How many people were killed as a result of traffic accidents in Northern Ireland during the month of January in each year since 1998; and what plans they have to reduce the figure. [HL1914]

Lord Williams of Mostyn

The number of people killed as a result of a road traffic collision in the month of January in each year since 1998 is provided in the table below. Also provided are end-of-year figures for the total number of deaths in each of the previous five years.

Year Number killed Total number of deaths
1998 13 160
1999 9 141
2000 17 171
2001 10 148
2002 11 150
2003 19

Forensic detail for all of the collisions in 2003 is not yet available and it is difficult at this stage to say why the figures are higher than in the previous five years.

On 6 November 2002, the Parliamentary Under-Secretary of State for Northern Ireland, Angela Smith MP launched the Northern Ireland Road Safety Strategy 2002–12. This document sets out the strategic objectives to improve road safety over the next decade. It seeks to promote an integrated partnership approach across the statutory road safety agencies and departments and throughout the wider community.

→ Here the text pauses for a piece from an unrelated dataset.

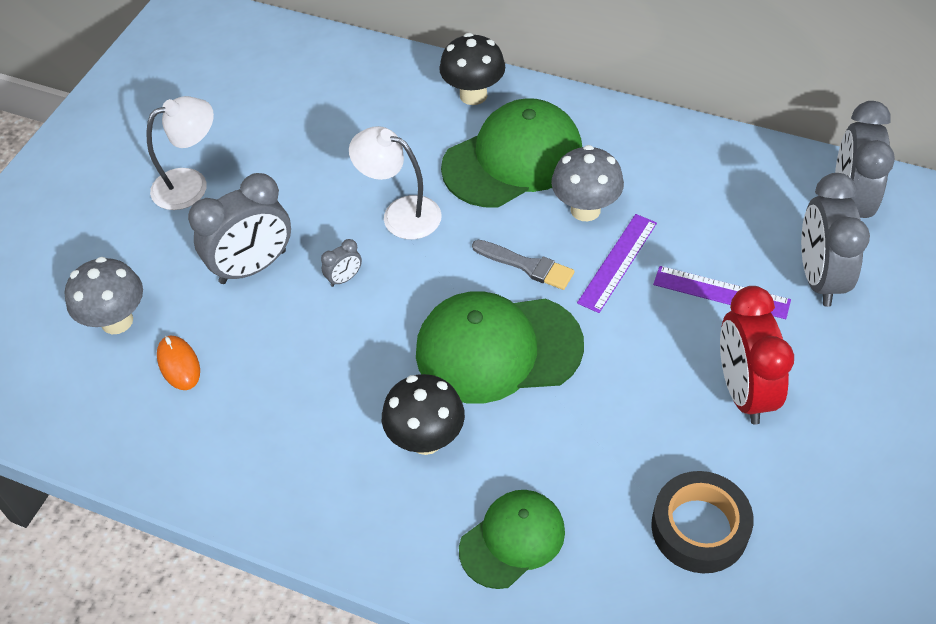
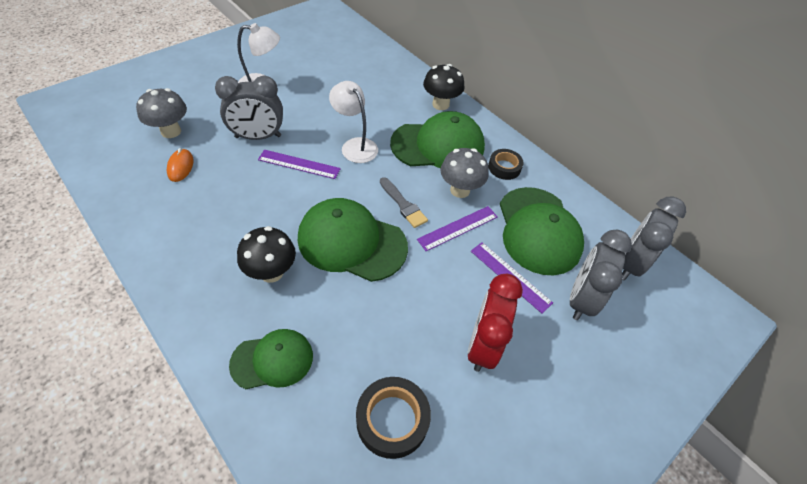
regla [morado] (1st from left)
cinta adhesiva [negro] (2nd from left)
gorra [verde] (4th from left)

From a general road safety perspective, the strategy makes clear the Government's commitment to improving road safety for everyone throughout Northern Ireland. It contains 161 actions focused on the main causes of deaths and serious injuries and aims at a one-third reduction (from the average for the period 1996–2000) in the number of people killed or seriously injured on Northern Ireland's roads by 2012 and within that overall target, a 50 per cent reduction in the numbers of children killed or seriously injured.

Some of the action measures to achieve the strategic objectives are already in place, others are scheduled to be in place within the next three years and further action measures will be introduced over the following four to 10 years.

Copies of the Northern Ireland Road Safety Strategy 2002–12 have been placed in the Libraries of the House.